Usually, we work with data where the rows are time, so it's good practice to do the same and transpose your data by starting with df = Housing.set_index('CountyName').T
(also, variable names should usually start with a small letter, but this isn't important here).
Since your data is already in such a nice format, there is a pragmatic (in the sense that you need not know too much about datetime
objects and methods) solution, starting with df = Housing.set_index('CountyName').T
:
df.reset_index(inplace = True) # This moves the dates to a column named 'index'
df.rename(columns = {'index':'quarter'}, inplace = True) # Rename this column into something more meaningful
# Rename the months into the appropriate quarters
df.quarter.str.replace('-01|-02|-03', 'q1', inplace = True)
df.quarter.str.replace('-04|-05|-06', 'q2', inplace = True)
df.quarter.str.replace('-07|-08|-09', 'q3', inplace = True)
df.quarter.str.replace('-10|-11|-12', 'q4', inplace = True)

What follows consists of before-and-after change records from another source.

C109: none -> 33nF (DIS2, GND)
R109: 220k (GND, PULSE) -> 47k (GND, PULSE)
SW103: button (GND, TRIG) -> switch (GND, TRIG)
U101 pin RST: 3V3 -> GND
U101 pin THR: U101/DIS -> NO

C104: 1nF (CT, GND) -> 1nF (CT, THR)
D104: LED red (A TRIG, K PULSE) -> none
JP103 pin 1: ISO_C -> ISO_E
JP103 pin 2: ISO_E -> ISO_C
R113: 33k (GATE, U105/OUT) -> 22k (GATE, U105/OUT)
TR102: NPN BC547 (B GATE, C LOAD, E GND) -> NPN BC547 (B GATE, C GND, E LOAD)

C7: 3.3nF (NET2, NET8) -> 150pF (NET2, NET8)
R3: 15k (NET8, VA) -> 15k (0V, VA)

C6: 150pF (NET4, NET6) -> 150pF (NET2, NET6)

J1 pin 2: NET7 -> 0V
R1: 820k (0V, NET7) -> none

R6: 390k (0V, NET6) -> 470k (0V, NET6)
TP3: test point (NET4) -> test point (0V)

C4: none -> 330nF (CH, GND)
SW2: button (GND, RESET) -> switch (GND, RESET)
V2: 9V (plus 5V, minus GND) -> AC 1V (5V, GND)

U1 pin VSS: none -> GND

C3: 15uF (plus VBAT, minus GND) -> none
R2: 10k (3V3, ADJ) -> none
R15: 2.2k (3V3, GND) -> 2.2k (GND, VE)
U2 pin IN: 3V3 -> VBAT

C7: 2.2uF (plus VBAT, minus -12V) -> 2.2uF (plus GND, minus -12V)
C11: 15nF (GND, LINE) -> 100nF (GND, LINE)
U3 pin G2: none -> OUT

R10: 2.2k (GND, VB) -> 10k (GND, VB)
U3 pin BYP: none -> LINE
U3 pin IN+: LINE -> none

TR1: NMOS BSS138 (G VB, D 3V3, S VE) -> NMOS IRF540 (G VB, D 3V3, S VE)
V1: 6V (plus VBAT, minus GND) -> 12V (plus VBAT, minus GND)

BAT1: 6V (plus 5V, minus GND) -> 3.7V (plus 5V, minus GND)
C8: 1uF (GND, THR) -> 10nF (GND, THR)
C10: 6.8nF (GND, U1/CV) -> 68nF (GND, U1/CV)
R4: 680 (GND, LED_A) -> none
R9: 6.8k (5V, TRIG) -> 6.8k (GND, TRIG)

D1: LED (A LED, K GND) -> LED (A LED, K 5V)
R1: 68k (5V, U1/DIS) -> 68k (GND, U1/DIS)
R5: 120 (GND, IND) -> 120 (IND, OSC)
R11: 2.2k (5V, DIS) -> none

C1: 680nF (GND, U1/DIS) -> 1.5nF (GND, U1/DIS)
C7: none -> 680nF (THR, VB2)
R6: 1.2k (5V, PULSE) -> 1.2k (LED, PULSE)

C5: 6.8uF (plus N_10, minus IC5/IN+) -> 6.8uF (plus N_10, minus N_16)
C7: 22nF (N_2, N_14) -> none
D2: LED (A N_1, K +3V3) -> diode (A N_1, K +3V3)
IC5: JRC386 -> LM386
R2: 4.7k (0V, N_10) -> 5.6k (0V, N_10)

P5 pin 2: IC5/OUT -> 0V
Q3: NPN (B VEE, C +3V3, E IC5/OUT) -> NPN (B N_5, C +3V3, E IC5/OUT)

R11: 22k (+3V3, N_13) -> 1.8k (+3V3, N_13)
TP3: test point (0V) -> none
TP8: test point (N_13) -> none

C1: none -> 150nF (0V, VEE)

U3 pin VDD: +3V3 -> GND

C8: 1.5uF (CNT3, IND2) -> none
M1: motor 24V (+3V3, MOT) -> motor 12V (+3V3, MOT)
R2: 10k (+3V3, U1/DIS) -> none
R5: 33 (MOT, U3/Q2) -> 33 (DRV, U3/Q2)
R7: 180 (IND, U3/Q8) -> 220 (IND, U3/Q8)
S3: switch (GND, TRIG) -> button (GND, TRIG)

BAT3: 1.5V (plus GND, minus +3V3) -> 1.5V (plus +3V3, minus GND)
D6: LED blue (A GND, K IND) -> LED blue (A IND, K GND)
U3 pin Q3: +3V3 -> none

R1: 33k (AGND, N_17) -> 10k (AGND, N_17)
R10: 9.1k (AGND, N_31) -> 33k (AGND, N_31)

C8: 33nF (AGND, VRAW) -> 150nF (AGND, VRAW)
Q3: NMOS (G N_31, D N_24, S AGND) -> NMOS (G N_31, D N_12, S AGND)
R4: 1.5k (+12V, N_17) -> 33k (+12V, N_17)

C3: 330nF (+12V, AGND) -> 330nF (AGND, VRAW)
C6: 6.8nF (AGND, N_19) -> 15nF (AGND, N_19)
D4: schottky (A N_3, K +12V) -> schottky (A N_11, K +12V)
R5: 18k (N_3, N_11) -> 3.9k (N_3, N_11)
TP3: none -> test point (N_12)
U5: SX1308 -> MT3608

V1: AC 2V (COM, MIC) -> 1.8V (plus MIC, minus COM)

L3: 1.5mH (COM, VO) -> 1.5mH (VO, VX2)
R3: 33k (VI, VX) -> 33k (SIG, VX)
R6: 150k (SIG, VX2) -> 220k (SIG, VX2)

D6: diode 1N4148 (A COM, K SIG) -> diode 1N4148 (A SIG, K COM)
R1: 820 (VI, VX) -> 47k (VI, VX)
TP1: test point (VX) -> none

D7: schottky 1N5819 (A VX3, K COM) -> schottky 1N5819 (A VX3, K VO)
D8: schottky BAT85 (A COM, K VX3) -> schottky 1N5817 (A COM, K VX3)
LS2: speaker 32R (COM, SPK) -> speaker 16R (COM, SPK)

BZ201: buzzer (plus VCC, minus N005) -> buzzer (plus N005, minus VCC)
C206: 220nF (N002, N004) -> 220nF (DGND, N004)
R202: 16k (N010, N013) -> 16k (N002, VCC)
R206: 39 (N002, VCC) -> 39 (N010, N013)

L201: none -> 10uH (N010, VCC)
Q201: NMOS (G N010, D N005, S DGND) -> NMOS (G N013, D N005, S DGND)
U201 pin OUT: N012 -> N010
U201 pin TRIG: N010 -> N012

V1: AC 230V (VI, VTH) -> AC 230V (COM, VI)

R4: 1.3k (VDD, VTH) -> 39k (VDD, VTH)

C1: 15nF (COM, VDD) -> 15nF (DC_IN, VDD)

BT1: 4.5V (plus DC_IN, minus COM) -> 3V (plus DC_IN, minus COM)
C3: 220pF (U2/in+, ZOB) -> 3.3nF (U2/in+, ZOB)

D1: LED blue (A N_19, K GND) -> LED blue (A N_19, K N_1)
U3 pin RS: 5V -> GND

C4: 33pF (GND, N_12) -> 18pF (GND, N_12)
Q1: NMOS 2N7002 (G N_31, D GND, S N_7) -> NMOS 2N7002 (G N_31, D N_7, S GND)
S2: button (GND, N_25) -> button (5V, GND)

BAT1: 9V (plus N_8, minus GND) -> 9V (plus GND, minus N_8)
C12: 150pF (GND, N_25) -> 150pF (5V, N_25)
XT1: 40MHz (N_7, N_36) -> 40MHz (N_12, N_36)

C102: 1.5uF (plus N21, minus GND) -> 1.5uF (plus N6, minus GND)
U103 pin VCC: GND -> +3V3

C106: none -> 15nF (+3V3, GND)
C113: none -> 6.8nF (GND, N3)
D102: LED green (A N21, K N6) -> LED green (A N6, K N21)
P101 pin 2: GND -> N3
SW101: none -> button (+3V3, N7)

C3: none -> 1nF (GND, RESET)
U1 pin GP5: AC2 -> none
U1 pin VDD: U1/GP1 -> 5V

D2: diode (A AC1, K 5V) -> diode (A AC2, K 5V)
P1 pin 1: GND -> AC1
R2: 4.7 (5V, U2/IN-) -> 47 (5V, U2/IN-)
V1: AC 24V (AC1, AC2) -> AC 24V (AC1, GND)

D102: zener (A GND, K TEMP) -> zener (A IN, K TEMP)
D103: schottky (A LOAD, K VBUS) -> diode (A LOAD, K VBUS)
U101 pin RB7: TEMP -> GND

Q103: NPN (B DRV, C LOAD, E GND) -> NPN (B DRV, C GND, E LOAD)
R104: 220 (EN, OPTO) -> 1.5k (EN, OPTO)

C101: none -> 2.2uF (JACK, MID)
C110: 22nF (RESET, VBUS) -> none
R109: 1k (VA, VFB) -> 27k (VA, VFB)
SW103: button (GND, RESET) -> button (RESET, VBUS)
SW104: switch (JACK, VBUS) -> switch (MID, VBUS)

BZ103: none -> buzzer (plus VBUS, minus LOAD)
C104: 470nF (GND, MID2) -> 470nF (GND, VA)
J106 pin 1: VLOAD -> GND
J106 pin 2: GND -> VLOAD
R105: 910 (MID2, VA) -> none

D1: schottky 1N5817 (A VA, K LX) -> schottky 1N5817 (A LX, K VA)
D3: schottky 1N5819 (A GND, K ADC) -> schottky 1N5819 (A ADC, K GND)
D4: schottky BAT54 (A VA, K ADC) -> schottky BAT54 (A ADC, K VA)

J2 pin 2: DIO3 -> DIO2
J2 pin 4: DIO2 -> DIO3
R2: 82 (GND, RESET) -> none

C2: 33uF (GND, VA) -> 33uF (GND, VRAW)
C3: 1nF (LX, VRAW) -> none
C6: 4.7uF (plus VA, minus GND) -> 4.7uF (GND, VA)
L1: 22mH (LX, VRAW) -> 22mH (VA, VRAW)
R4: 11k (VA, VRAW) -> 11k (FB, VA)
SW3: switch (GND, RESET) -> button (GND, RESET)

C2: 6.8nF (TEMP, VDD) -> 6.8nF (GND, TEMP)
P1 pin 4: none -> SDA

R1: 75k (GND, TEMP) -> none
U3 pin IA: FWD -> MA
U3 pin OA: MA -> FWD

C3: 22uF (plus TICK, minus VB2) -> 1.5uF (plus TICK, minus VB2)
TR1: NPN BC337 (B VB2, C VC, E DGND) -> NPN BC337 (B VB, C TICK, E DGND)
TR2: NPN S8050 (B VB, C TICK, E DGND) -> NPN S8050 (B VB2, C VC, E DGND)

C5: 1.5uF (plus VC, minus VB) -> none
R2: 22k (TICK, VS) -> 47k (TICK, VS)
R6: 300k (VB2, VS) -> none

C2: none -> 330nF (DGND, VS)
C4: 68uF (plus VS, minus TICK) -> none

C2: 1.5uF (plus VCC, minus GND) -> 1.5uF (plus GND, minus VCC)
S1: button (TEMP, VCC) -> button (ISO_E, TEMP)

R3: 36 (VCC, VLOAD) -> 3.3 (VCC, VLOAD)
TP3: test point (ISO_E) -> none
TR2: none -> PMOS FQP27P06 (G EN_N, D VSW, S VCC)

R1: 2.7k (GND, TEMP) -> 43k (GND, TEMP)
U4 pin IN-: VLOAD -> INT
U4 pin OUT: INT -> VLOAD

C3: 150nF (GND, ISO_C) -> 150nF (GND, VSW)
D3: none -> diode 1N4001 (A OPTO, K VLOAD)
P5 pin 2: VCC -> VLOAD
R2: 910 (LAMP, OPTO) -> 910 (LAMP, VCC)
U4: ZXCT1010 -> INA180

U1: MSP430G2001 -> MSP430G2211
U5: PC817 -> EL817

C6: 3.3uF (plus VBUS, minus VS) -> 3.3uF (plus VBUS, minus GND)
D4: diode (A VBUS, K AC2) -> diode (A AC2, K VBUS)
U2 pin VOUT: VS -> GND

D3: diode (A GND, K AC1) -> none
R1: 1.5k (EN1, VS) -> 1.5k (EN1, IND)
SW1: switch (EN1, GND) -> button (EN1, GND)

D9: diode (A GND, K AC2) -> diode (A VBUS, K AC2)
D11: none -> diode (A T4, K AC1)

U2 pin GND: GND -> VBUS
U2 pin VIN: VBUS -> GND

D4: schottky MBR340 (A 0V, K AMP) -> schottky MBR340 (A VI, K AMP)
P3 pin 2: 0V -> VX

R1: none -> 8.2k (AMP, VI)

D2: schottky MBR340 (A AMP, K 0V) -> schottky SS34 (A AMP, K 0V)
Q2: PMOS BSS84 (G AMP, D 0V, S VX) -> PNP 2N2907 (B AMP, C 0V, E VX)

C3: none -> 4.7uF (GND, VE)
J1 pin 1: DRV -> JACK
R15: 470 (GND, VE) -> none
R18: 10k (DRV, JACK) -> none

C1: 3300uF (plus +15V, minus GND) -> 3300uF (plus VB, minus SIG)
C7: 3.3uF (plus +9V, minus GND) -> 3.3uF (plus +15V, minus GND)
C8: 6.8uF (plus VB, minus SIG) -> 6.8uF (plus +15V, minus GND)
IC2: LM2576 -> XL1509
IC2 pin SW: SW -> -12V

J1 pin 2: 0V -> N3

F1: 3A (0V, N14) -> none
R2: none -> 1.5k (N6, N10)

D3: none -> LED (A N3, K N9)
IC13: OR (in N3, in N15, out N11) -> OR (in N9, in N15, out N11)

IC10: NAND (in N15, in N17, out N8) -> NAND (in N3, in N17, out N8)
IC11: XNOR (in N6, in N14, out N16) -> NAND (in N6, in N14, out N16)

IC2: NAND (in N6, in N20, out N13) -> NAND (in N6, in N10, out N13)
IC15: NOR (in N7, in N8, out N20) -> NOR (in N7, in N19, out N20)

df.drop('SizeRank', inplace = True) # To avoid including this in the calculation of means
c = df.notnull().sum(axis = 1) # Count the number of non-empty entries
df['total'] = df.sum(axis = 1) # The totals on each month
df['c'] = c # only ssign c after computing the total, so it doesn't intefere with the total column
g = df.groupby('quarter')[['total','c']].sum()
g['q_mean'] = g['total']/g['c']
g
g['q_mean']
or g[['q_mean']]
should give you the required answer.
Note that we needed to compute the mean manually because you had missing data; otherwise, df.groupby('quarter').mean().mean()
would have immediately given you the answer you needed.
A remark: the technically 'correct' way would be to convert your dates into a datetime
-like object (which you can do with the pd.to_datetime()
method), then run a groupby with a pd.TimeGrouper()
argument; this would certainly be worth learning more about if you are going to work with time-indexed data a lot.